To expand further on the idea of women and their significant role in the works of Armenian artists in Diaspora one can also refer to many other famous figures such as Armenian-American painter Arshile Gorky, Armenian-French director Henri Verneuil, Armenian-Iranian musician Loris Djgnavorian or even experts of Armenia based poet Paruyr Sevak’s life in Moscow. The theme of women, identity and their impact on one’s work could be a common topic in the study of every artist’s life, but what makes it a unique case for this subject matter is the male-dominant structure of majority of Armenian families and the contradictions that occur once the values of a modern foreign society is gradually (Or sometimes suddenly) implemented within the structure of a traditional family. In the observed works of this essay, the characters are undecided between the ethnic values of their origin and of the modern world and that’s what makes them vulnerable in their confrontations that take place within the structure of their family or inhabitant zone.
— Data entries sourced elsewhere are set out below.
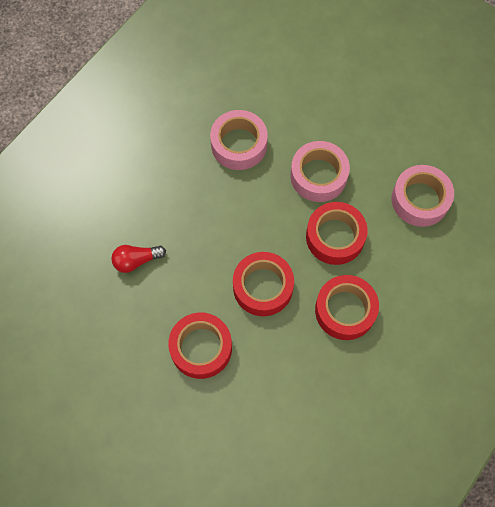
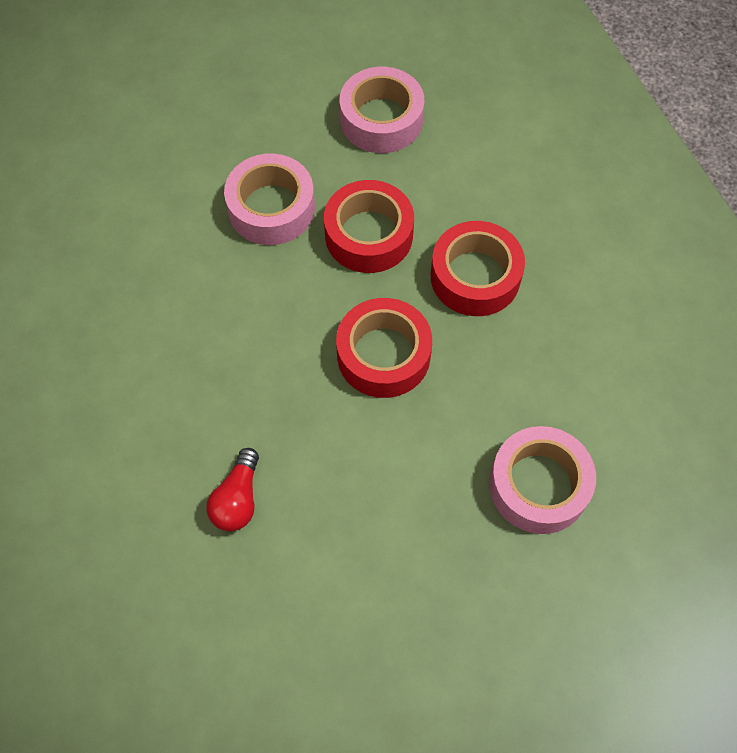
camera: 60 degrees left, 5 degrees down
(201, 348) = (423, 478): red tape -> none
(239, 144) = (157, 276): pink tape -> pink tape (538, 485)

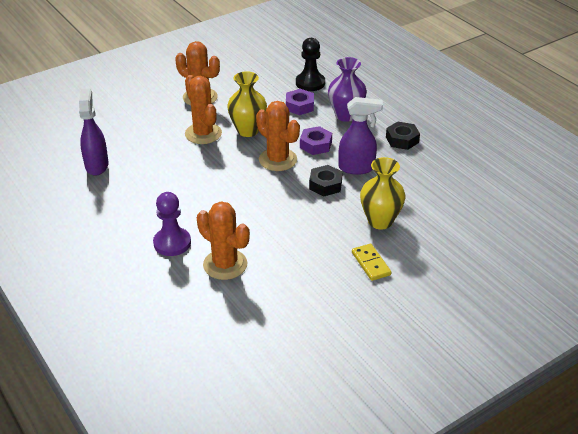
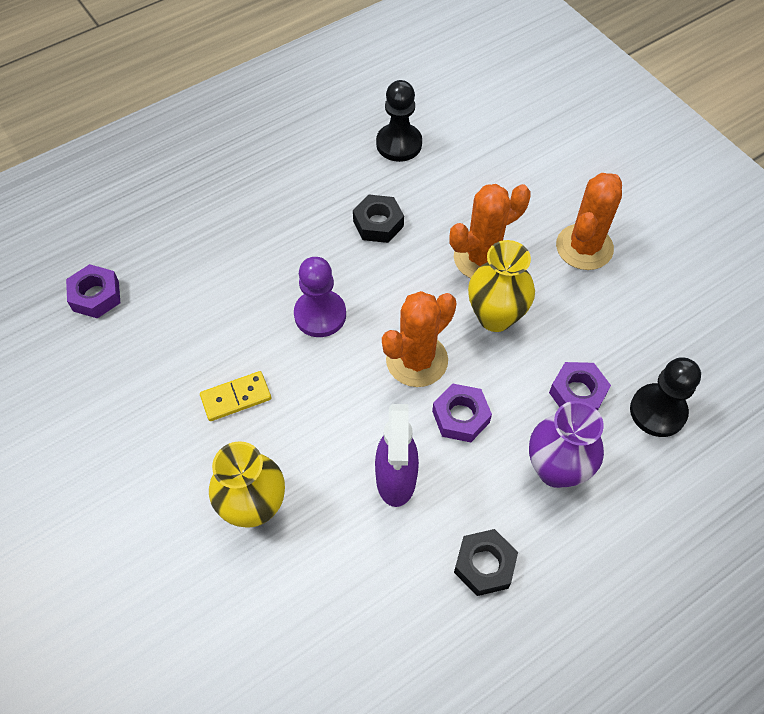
camera: 90 degrees right, 20 degrees up
(97, 165) = (399, 144): purple spray bottle -> black pawn
(172, 243) = (231, 240): purple pawn -> purple pawn (320, 315)
(217, 312) = (96, 296): none -> purple nut
(225, 264) = (181, 300): orange cactus -> none
(325, 185) = (350, 429): black nut -> black nut (378, 223)
(370, 264) = (157, 486): yellow domino -> yellow domino (236, 397)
In my opinion neither the excessive modernism nor the patriarchal values alone can help men maintain steady relationships with their women or to reflect their thoughts in an entirely crisis-free platform. I think in the process of a creative work, the modern world of tentative values and relationships is a surface where one should use a mixture of reasoning and humane emotions to respond to each of the changes that they come across and even though it may sound “melodramatic and idealistic” but that process simply starts from sharing the responsibilities that men and women (regardless of being artists or even geniuses) have to share within the boundaries of their households.
How about starting from washing the filthy dishes in the sink now that you’re done reading this?